In bladder carcinogenesis little research on the epigenetic landscapes of urothelial clonal expansions from carcinoma in situ (CIS) towards muscle invasive bladder cancers (MIBC) has been done. Therefore, we aim to decipher intra- and interpatient specific patterns of DNA methylation (DNAme) responsible for gene expression changes which are potentially causative for progression to invasive clones in tumor evolution of bladder cancer. We will use a unique resource of matched tissue samples from histologically mapped cystectomy specimens of patients, each comprising normal urothelium (NU), spatially distinct CIS lesions and MIBC. Together with project P7 data will be biostatistically analyzed allowing the inference of epigenetic events with genetics, clonality and phylogeny of the tumors in individuals as well as across patients.
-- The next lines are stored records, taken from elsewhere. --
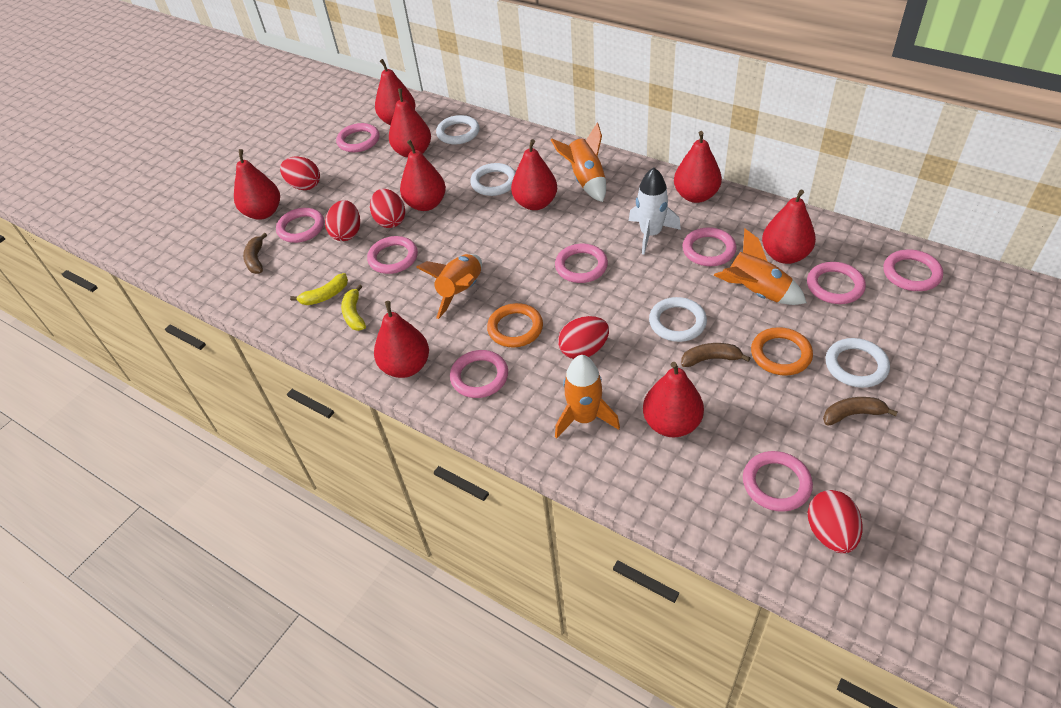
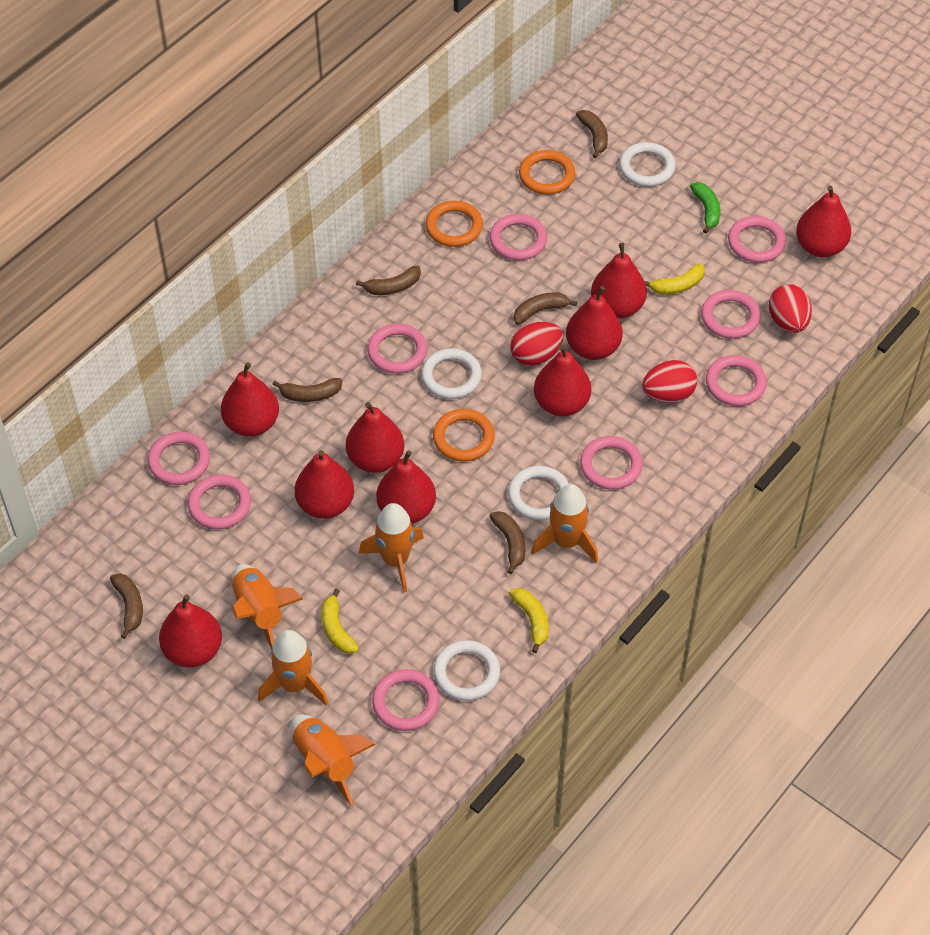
brown banana: 3 -> 6
green banana: 0 -> 1
orange ring: 2 -> 3
orange rocket: 4 -> 5
red egg: 5 -> 3
white rocket: 1 -> 0
yellow banana: 2 -> 3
To specify the identified DNAme patterns in the context of clonal expansions, phylogenetic information of the mouse studies of project P2 will be implemented into the biostatistical pipeline. Following the published workflow of the Börries group project P7, a validation approach will be applied to extract a robust panel of gene candidates associated with patient survival. These studies of selected genes will involve the introduction of appropriate genetic modifications in cell culture systems followed by assays to determine cell proliferation, migration or invasion. We will provide a multi-dimensional, integrated view of the genetic and epigenetic alterations underlying the different types of tumor evolution of invasive clones.